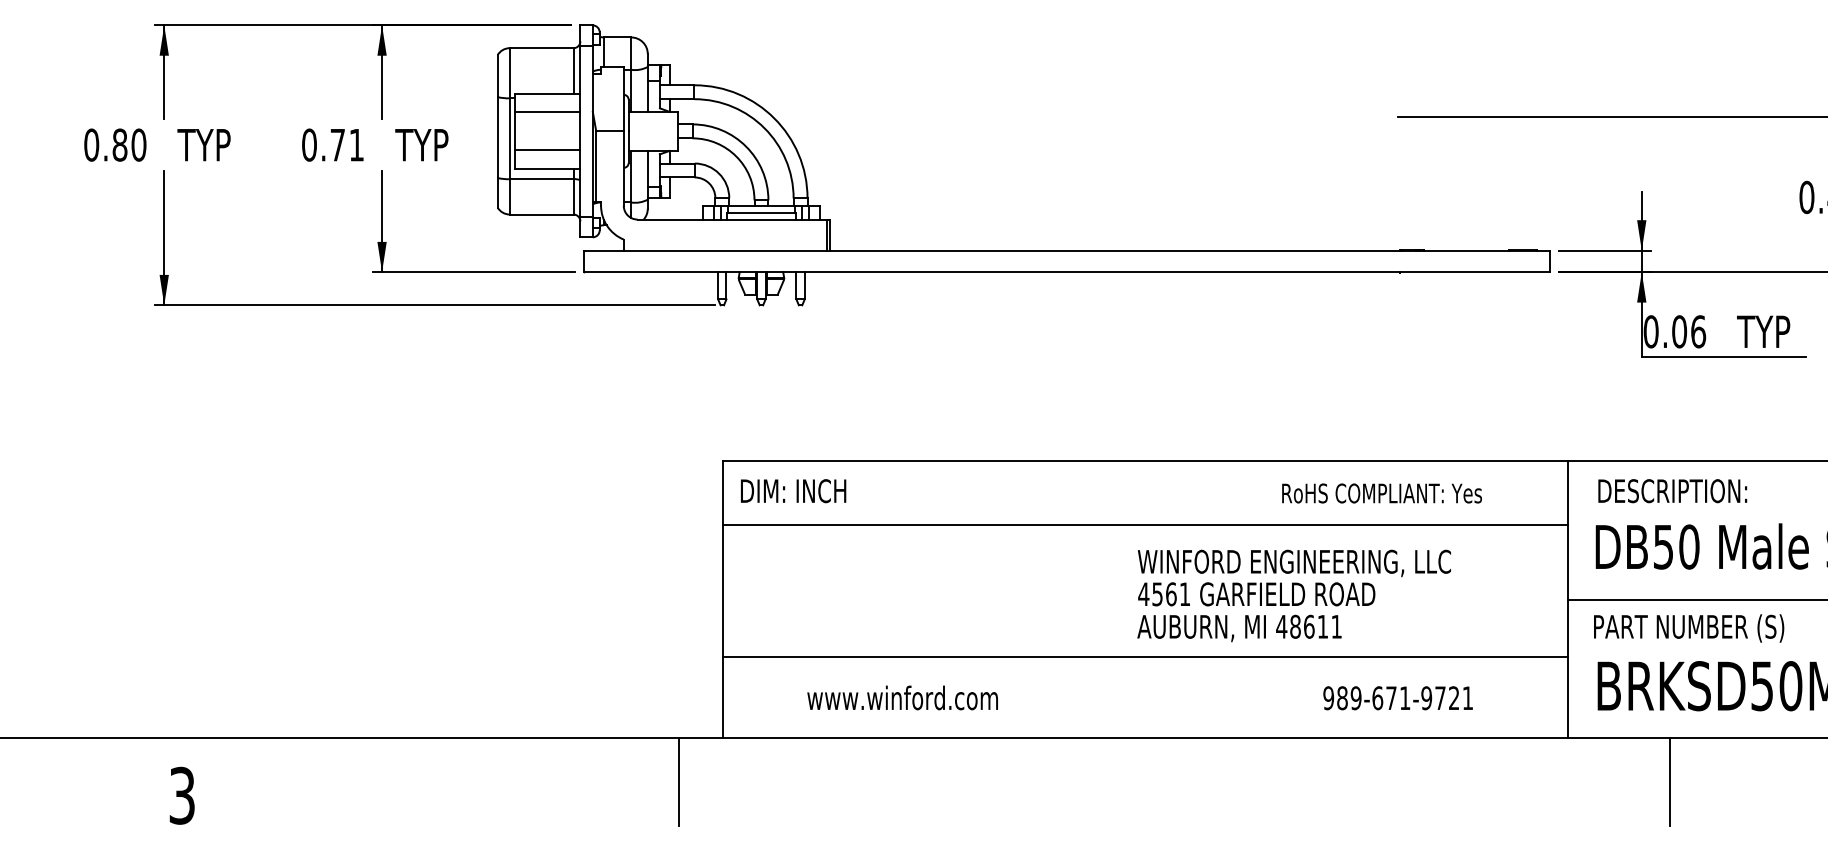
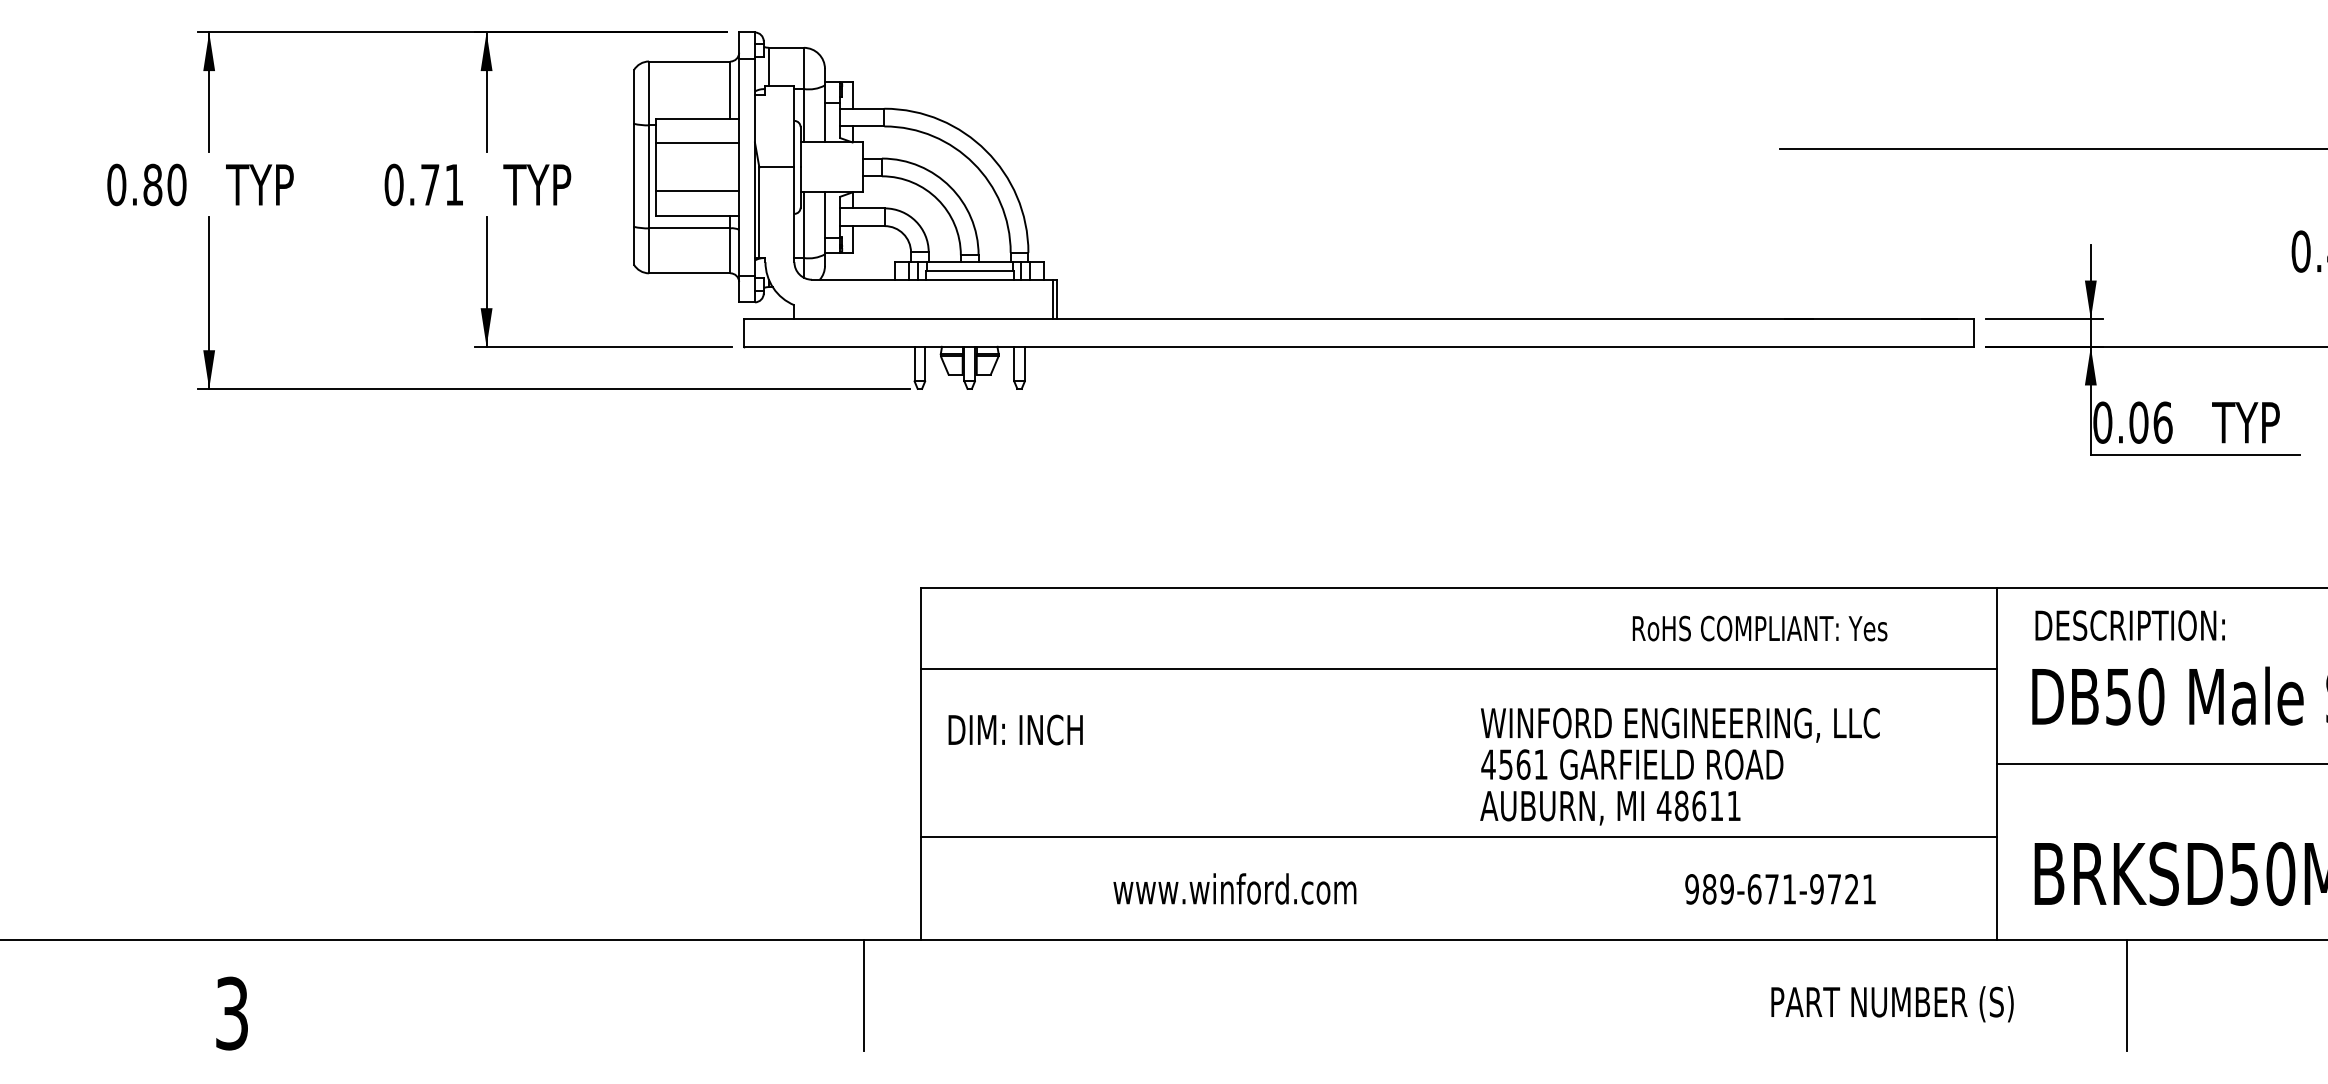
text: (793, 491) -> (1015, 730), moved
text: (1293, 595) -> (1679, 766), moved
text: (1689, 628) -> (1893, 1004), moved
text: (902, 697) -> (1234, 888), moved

===

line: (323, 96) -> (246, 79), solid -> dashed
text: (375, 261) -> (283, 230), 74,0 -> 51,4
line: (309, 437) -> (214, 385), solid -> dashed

===

Across the entries, each line containing the word "solid" is to be counted once; the total alone is to be given.

YOUR SOLUTION:
2